On Wed, 30 Mar 2005 11:45:45 -0800, Jimmy (Jimbo) Wales jwales@wikia.com wrote:
I totally agree with Andre here.
I think it's important for us to take a middle path here. (Big surprise coming from me, huh?) We can't be complete cultural relativists and say "anything goes in any wikipedia as long as the participants agree" -- this would be the end of neutrality. At the same time, we must not be complete cultural *imperialists* and assume that exactly identical decisions have to be made everywhere, particularly on sensitive matters that have a strong cultural component.
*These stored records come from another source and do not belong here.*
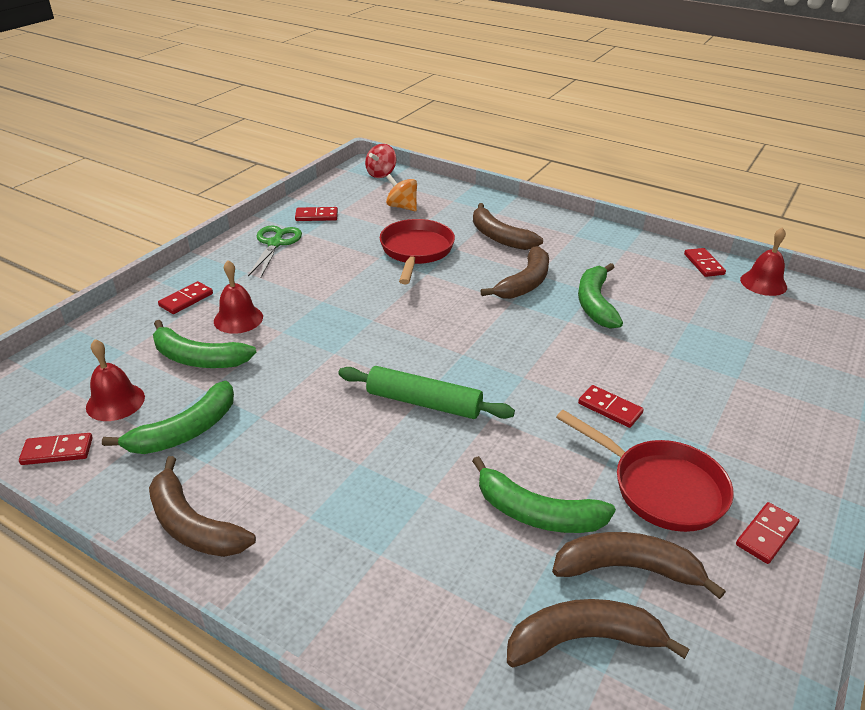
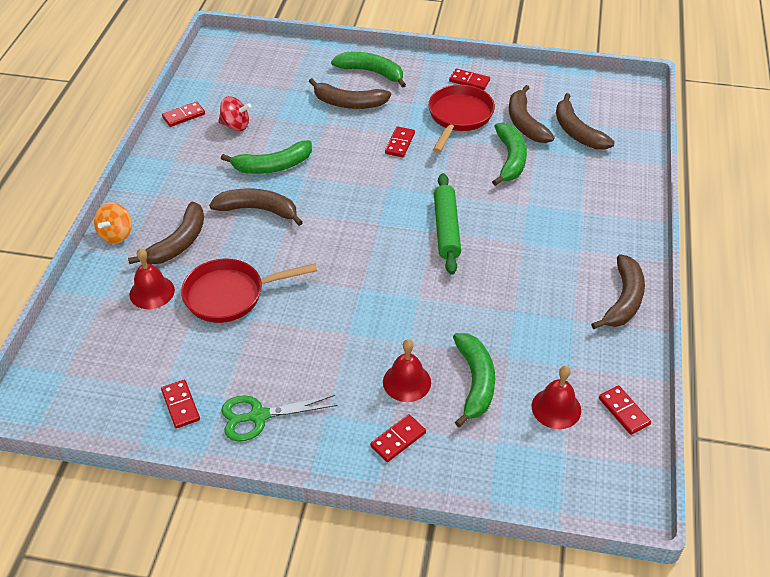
camera: 110 degrees left, 10 degrees up
(185, 431) = (556, 346): green banana -> green banana (372, 72)
(186, 300) = (398, 439): red domino -> red domino turned 60 degrees counterclockwise
(381, 174) = (44, 384): red spinning top -> red spinning top (236, 125)
(402, 207) = (133, 336): orange spinning top -> orange spinning top (116, 234)
(714, 384) = (348, 103): none -> brown banana
(763, 283) = (202, 86): red bell -> red bell (152, 292)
But is it imperialistic to say that one side of the issue does not have the right to completely exclude the other side with the only justification being that the one side believes they have a commandment from god to rid the world of such ideas?
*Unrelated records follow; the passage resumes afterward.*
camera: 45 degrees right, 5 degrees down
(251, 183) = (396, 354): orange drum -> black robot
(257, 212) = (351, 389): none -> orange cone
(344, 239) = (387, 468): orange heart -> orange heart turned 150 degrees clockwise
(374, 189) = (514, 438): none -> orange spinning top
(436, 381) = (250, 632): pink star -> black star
Is it imperialism to ask that others not use the project to suppress the works of others to further their personal/cultural agenda?
Andre wrote:
A policy that says that we will exclude the same on all languages, says that we don't trust the Wikipedias to make their own choices.
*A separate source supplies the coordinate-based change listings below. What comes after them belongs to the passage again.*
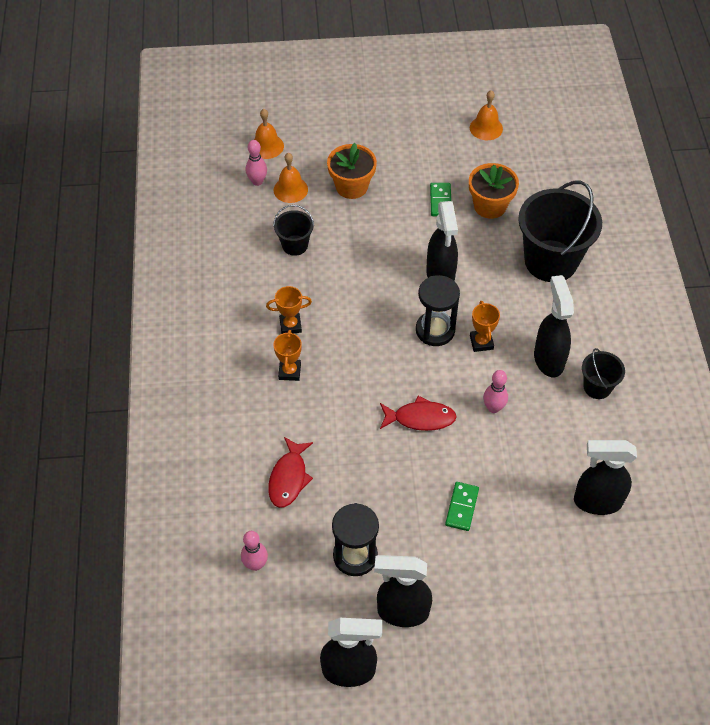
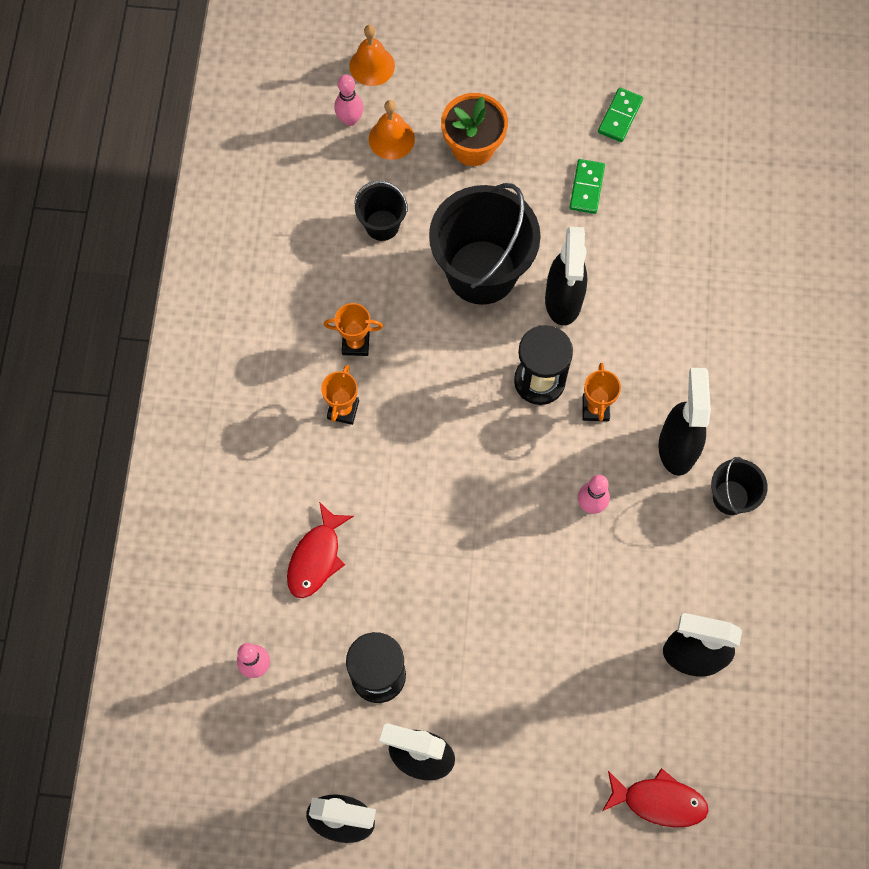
camera: 10 degrees right, 15 degrees up
(420, 418) = (495, 503): red fish -> red fish (659, 801)
(461, 507) = (521, 634): green domino -> green domino (620, 116)
(486, 128) = (672, 82): orange bell -> none
(490, 206) = (651, 206): orange flower pot -> none
(551, 261) = (713, 303): black bucket -> black bucket (482, 272)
I think that's very well said.
As I said in my reply to Andre, then why do we have rules at all? It is acceptable to set the ground rules, and ask those who do not wish to play by the rules to go start their own game... and I think that a tremendous rule that is baked into wikipedia is the idea of neutrality, a rule that is violated when we allow some editors to deny the ability of other editors to contribute useful information due to personally held ideas on goodness/evilness of the information rather than reasons not forbidden by our basic rules.
If we accept a group of authors in France erasing the works of other french wikipedia authors because the majority find the idea acceptable, then will we allow for the exclusion of evolution when the larger part of the US biblical literalists movement finally find wikipedia?